Then said I, wisdom [is] better than strength
Wisdom of mind, even in a poor man, is better than strength of body, even of the, most potent prince and powerful army, as may be concluded from the above instance; since the poor wise man could do more by his wisdom than the great king with his mighty army; who was obliged to break up the siege, in consequence of the counsel given, or the methods directed to, or taken, by the poor man; nevertheless, the poor man's wisdom [is] despised, and his words are
notwithstanding such a flagrant instance and example as this just mentioned; yet men still retain their prejudices against a poor man, and despise his wise counsels and advice, for no other reason but because he is poor, and will not attend to what he says: or, "though the poor man's wisdom" F11, as Aben Ezra; Solomon drew the above conclusion from that instance; though this is usually the case, that men despise the wisdom of a poor man, and will not listen to his advice, this did not lessen the wise man's opinion of it.
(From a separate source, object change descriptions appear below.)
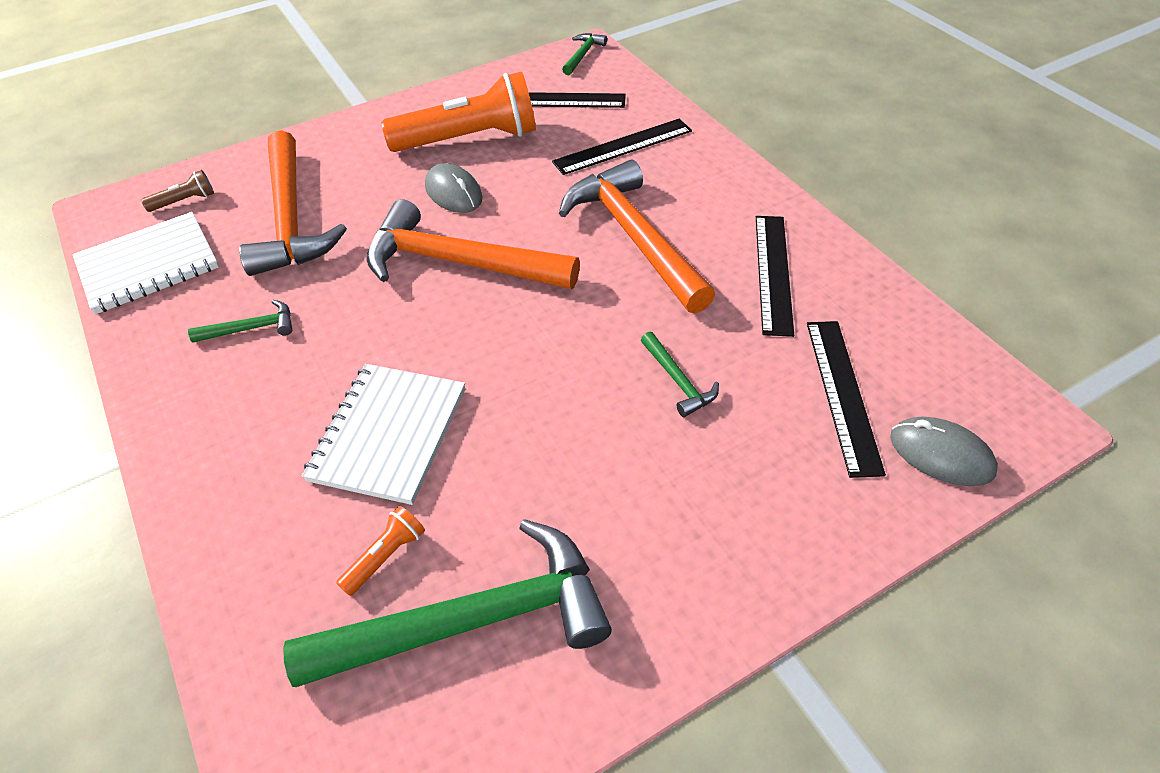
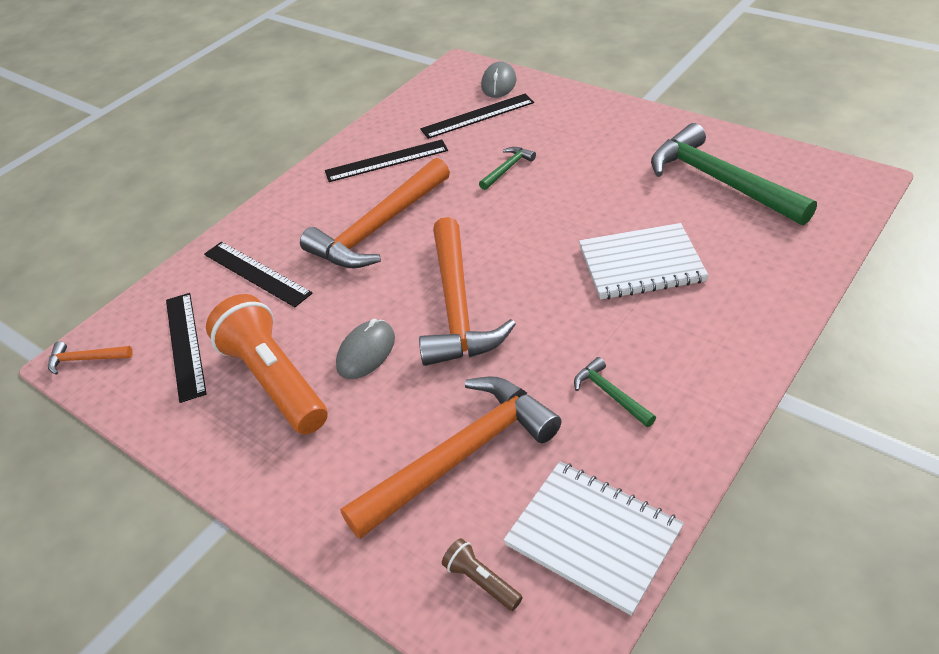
camera: 110 degrees left, 5 degrees down
(386, 556) = (718, 225): orange flashlight -> none
(583, 55) = (86, 359): green hammer -> orange hammer

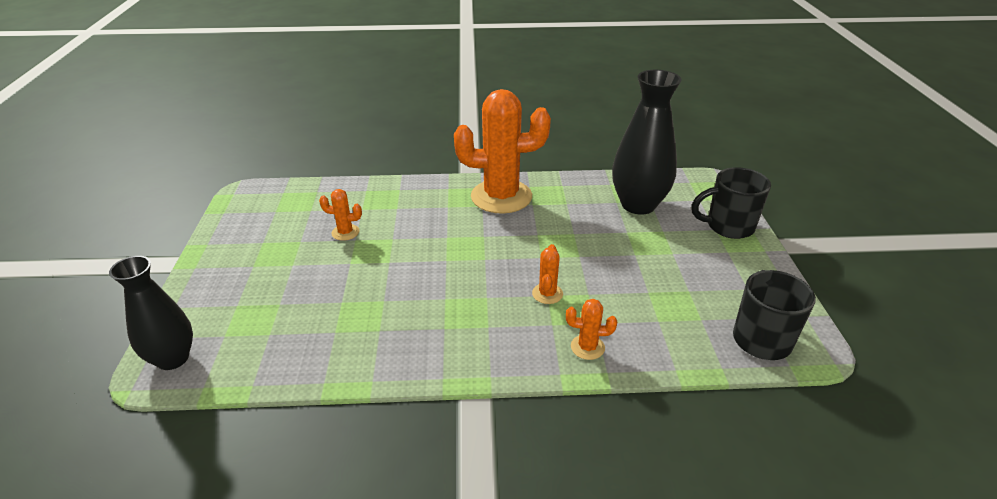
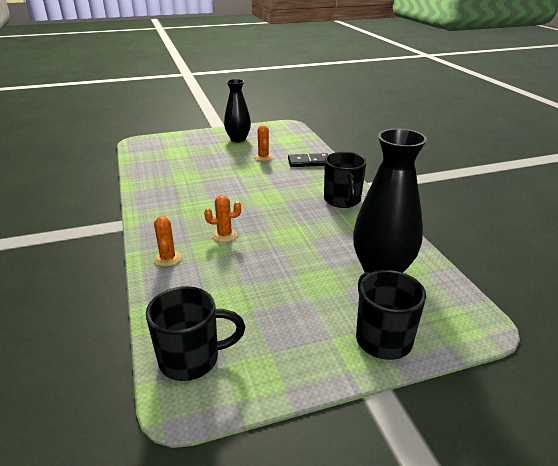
camera: 75 degrees right, 5 degrees down
(173, 358) = (146, 143): black vase -> black vase (238, 139)
(388, 199) = (309, 162): none -> black domino
(501, 197) = (342, 201): orange cactus -> black mug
The words may be rendered, "even the poor man's wisdom despised, and his words not heard" F12; these are better than outward force and strength, and more serviceable and useful; which the Septuagint version favours: the Vulgate Latin version renders it, "how is the poor man's wisdom despised!" &c. as wondering at it that so it should be, when so much profit and advantage arose to the city from it.
F11 (tmkxw) "quamvis sapientia", Junius & Tremellius, Piscator, Mercerus, Gejerus, Amama; "etsi", Drusius.
F12 "Et pauperis sapientiam contemptam" Tigurine version.